Ölünce sonsuz karanlığa gitme olasılığımız

Ölüm uyku hali bir ayette mahşer günü kalkınca siz bu halde ne kadar kaldınız diye sorulacak bir kaç gün diyecek herkes kabir azabı diye bir şey yok.
 
Arkadaşlar ölünce hepiniz berzah alemine gidersiniz dönmek istesenizde dönemezsiniz. Oradaki zamanla dünyadaki zaman mukayese edilemez. Dünya yaşamıyla ölüm arasındaki geçecek zaman üç dakika ama bize burada bu zaman çok uzunmuş gibi gelir. Oradaki zaman algısı bir günün dünyadaki bin gününe denk gibidir.
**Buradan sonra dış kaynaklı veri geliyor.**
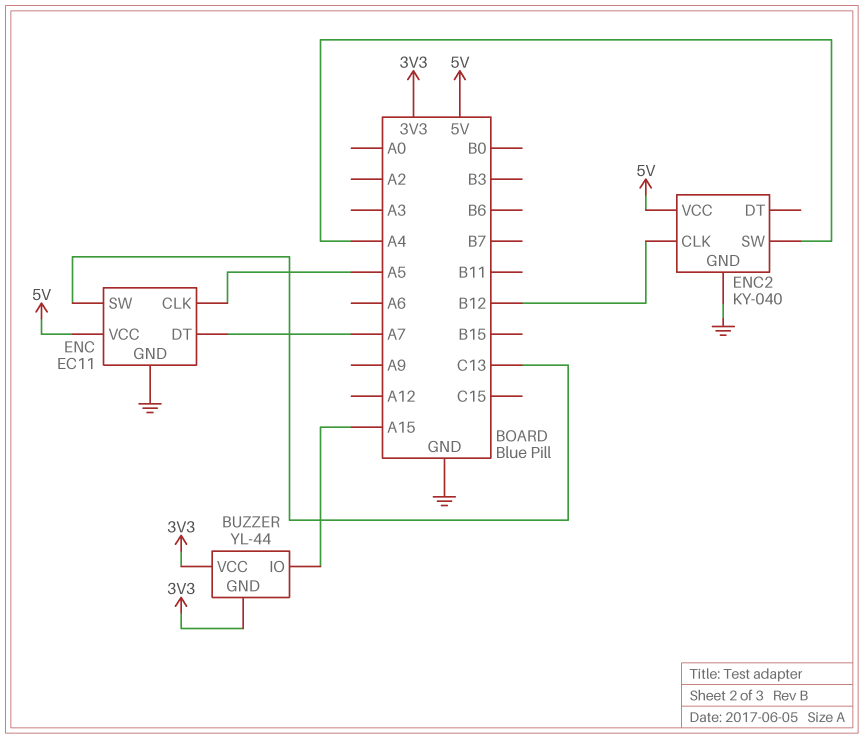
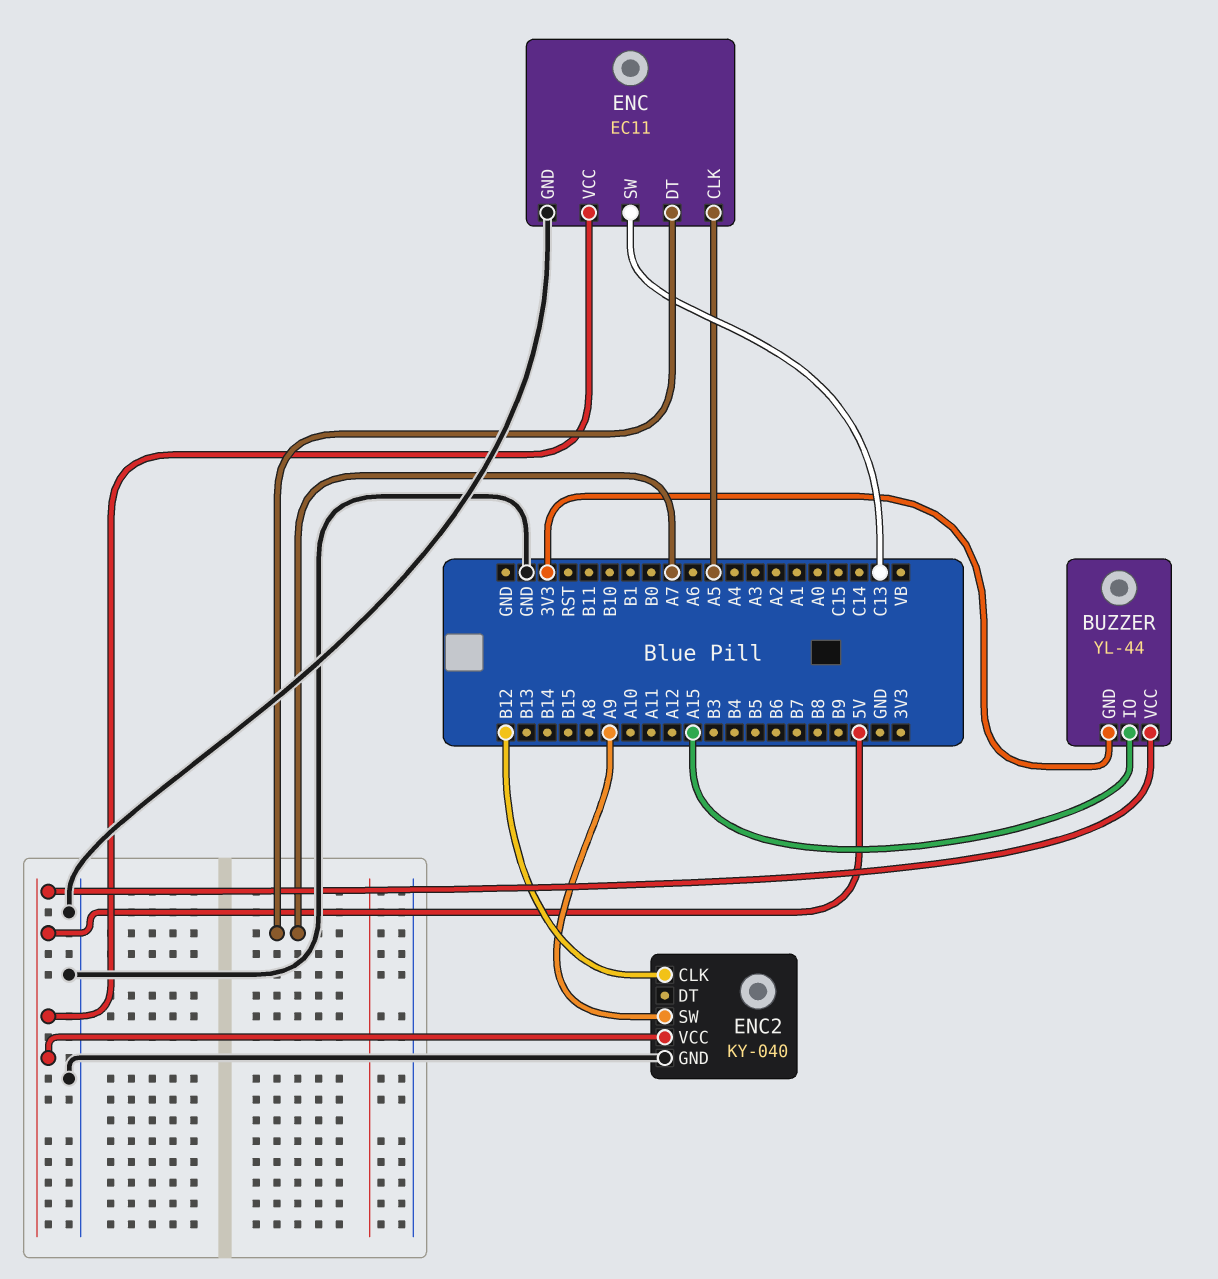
BUZZER pin VCC: 3V3 -> 5V
ENC2 pin SW: A4 -> A9

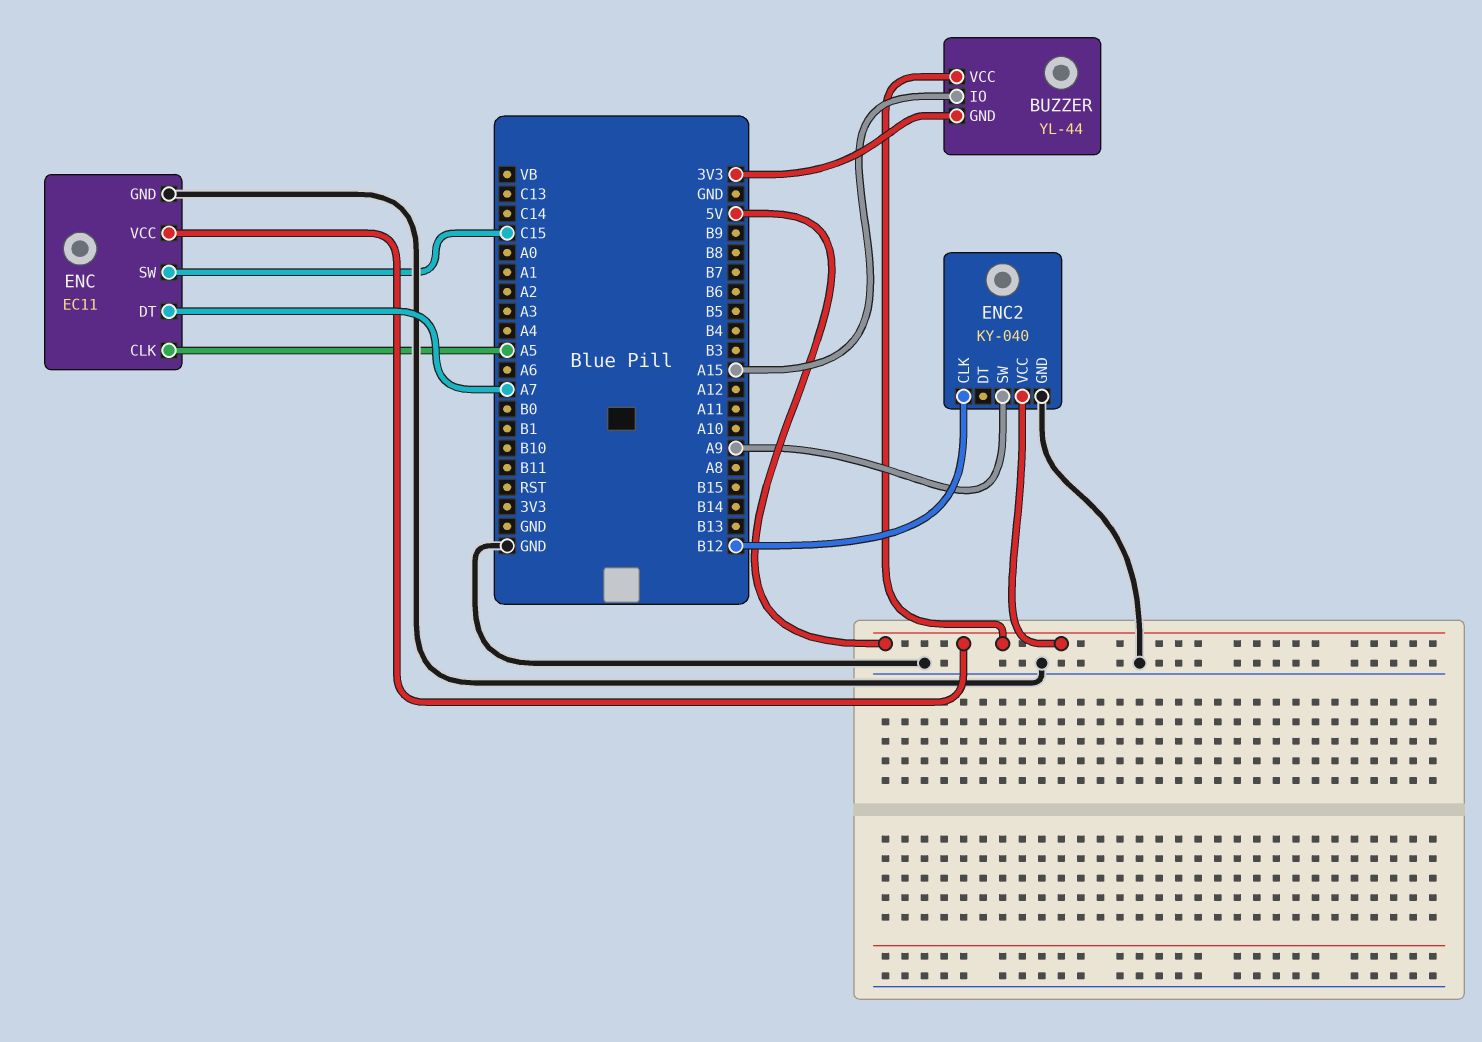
ENC pin SW: C13 -> C15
Sonsuz karanlık olması mümkün değil ben şahsen elektrik akımına kapıldım zifiri karanlığı gördüm ama geri geldim sonuçta ölüncede işte nasıl şu anda aydınlığa kavuştuysanız öldüğünüzde tekrar aydınlığa açılır bilinciniz. Detayı çok fazla burada yazmak saçma.
 
Öldükten sonra hiçliği kabul etmek istemiyorsun o yüzden ikinci seçenek daha mantıklı geliyor. Her ne kadar saçma sapan çocukça bir fikir bile olsa.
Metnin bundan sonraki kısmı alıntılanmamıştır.